Valditara: “Atti di mero teppismo, nulla hanno a che vedere con l’esprimere dissenso”

Valditara ha citato alcuni degli episodio più gravi che si sono registrati negli ultimi tempi: al liceo Gullace di Roma, i danni sono stimati in due milioni di euro; al Virgilio, sempre nella Capitale, si parla di almeno 60.000 euro; non va meglio a Pisa, dove gli istituti Pacinotti e Da Vinci sono stati devastati. «Siamo davanti ad atti di mero teppismo, che nulla hanno a che vedere con la libera espressione delle opinioni e del dissenso», ha commentato il ministro, sottolineando come questi episodi compromettano il diritto degli studenti di accedere a un ambiente scolastico adeguato.

Rampelli: “Tempo di risarcimenti per i danni da occupazione”

A sostenere la linea dura anche Fabio Rampelli, vicepresidente della Camera ed esponente di Fratelli d’Italia. «Le occupazioni studentesche sono uno strumento improprio, diversamente dalle autogestioni, per puntare i riflettori sulle necessità e i bisogni degli studenti italiani — dichiara in un comunicato — tale strumento in nessun caso può considerarsi un lasciapassare che autorizzi scempi e vandalismi».

«La conta dei danni dall’ultima tornata di occupazioni ha raggiunto solo a Roma la cifra record», ripete e spiega che «manifestare il proprio dissenso non significa procurare nocumento all’intera comunità scolastica di cui si fa parte».

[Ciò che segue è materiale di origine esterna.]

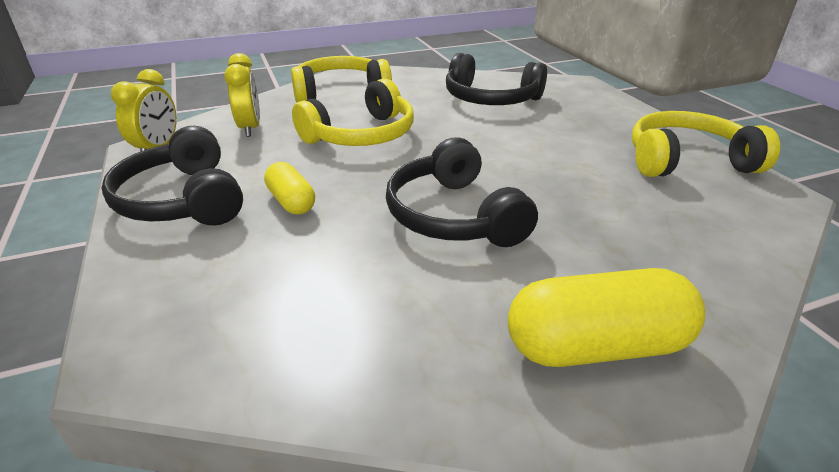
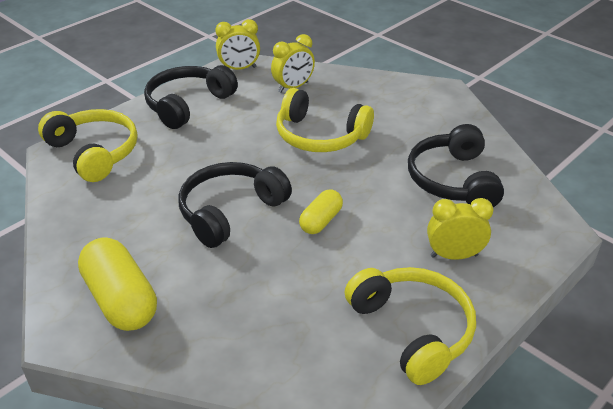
camera: 65 degrees right, 5 degrees up
(291, 202) = (208, 142): yellow capsule -> yellow capsule (321, 221)
(340, 92) = (390, 99): yellow headphones -> yellow headphones (94, 152)
(593, 122) = (454, 255): none -> yellow clock

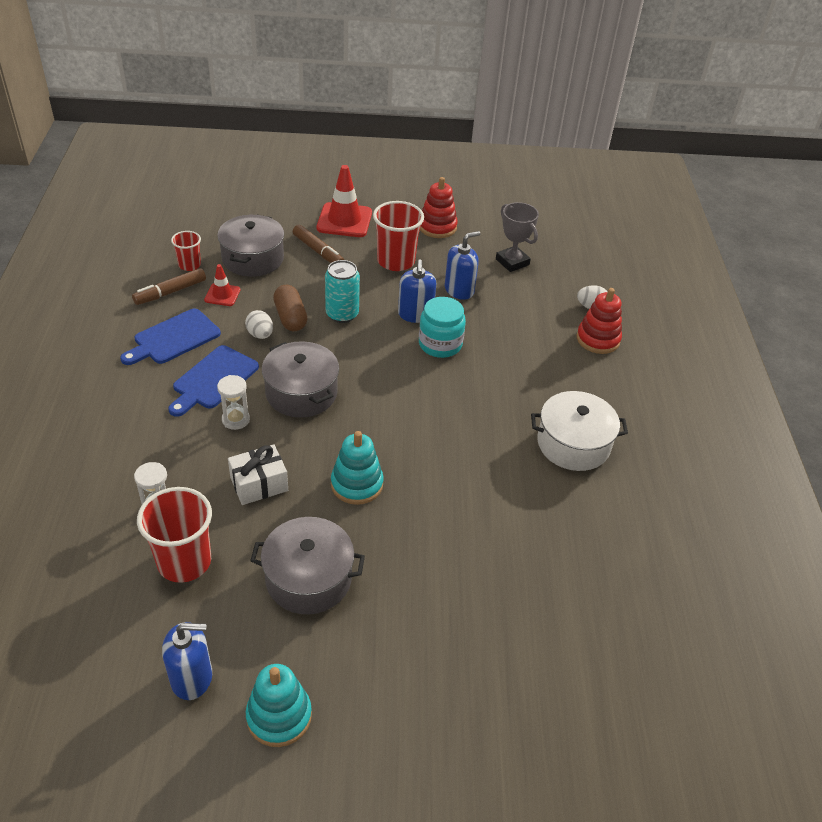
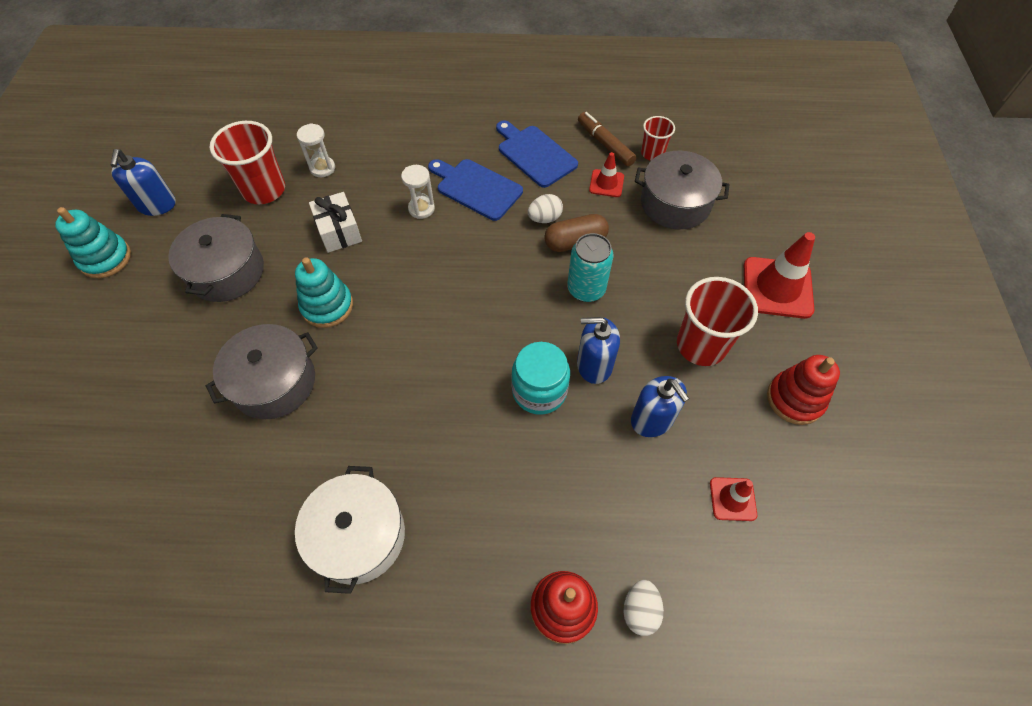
camera: 95 degrees right, 15 degrees up
(301, 393) = (457, 257): grey pot -> grey pot (274, 382)
(318, 251) = (703, 262): brown marker -> none
(512, 262) = (732, 499): grey trophy -> red traffic cone

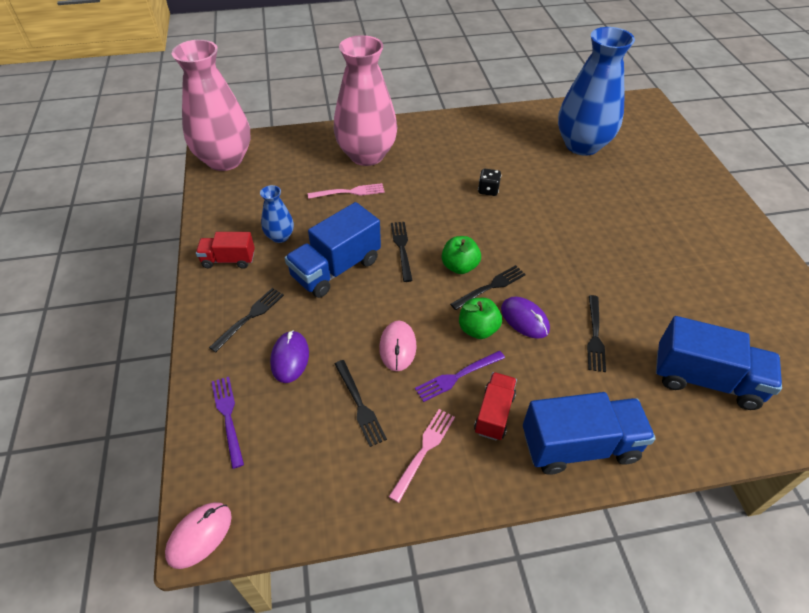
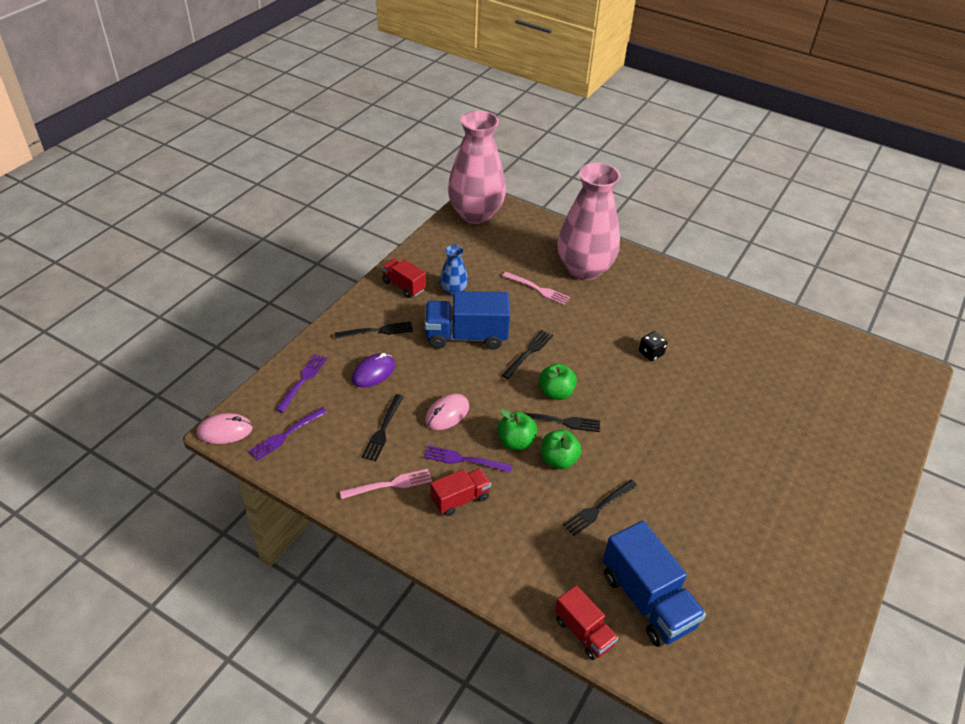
camera: 40 degrees right, 5 degrees down
(272, 485) = (286, 435): none -> purple fork
(524, 319) = (558, 460): purple mouse -> green apple
(579, 445) = (492, 561): blue truck -> none
(582, 145) = (789, 369): blue vase -> none
(701, 443) = (583, 632): none -> red truck

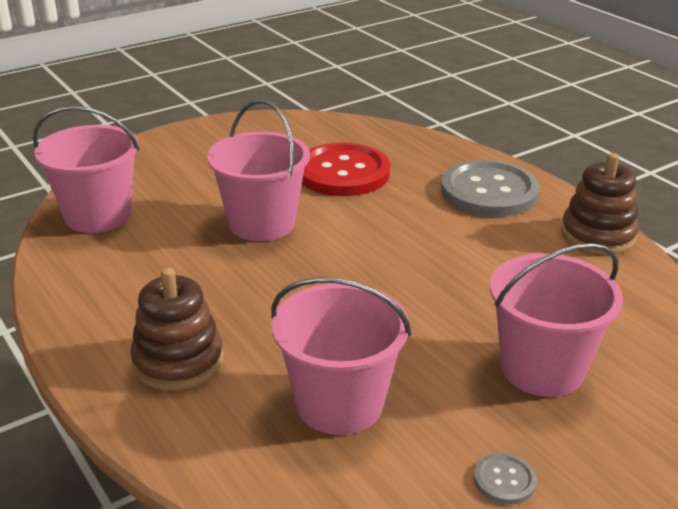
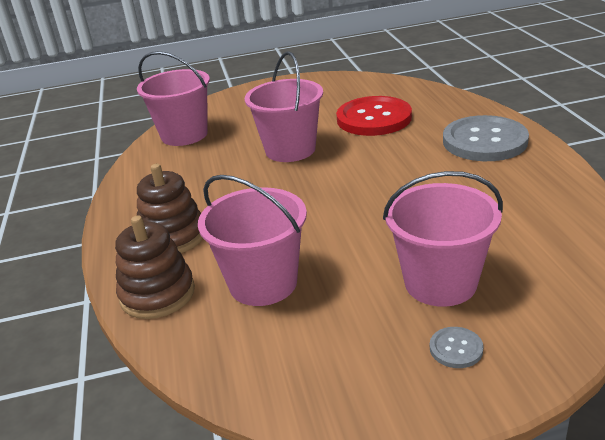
camera: 25 degrees right, 0 degrees up
(504, 480) = (352, 362): grey button -> grey button (456, 349)
(598, 235) = (561, 183): brown stacking toy -> brown stacking toy (157, 294)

La linea dura del ministero, avallata dai presidi

Il ministero non si limiterà alla condanna morale. La richiesta di costituirsi parte civile rappresenta un passo deciso verso una responsabilizzazione degli autori di questi gesti: «Chi rompe paga» diventa non solo un principio morale, ma una guida d’azione. Il messaggio è chiaro: i contribuenti non devono farsi carico delle conseguenze di azioni irresponsabili.

L’iniziativa annuncia dal ministro è stata accolta molto positivamente dal sindacato dei presidi DirigentiScuola. «Andare a scuola è un diritto di tutti e chi lo impedisce deve essere chiamato a risponderne», ha commentato il sindacato che, oltre al risarcimento dei danni materiali, ha invocato anche una riparazione per quelli non patrimoniali. L’immagine delle istituzioni scolastiche, hanno avvertito i presidi, viene lesa ogni volta che un’aula diventa teatro di vandalismi.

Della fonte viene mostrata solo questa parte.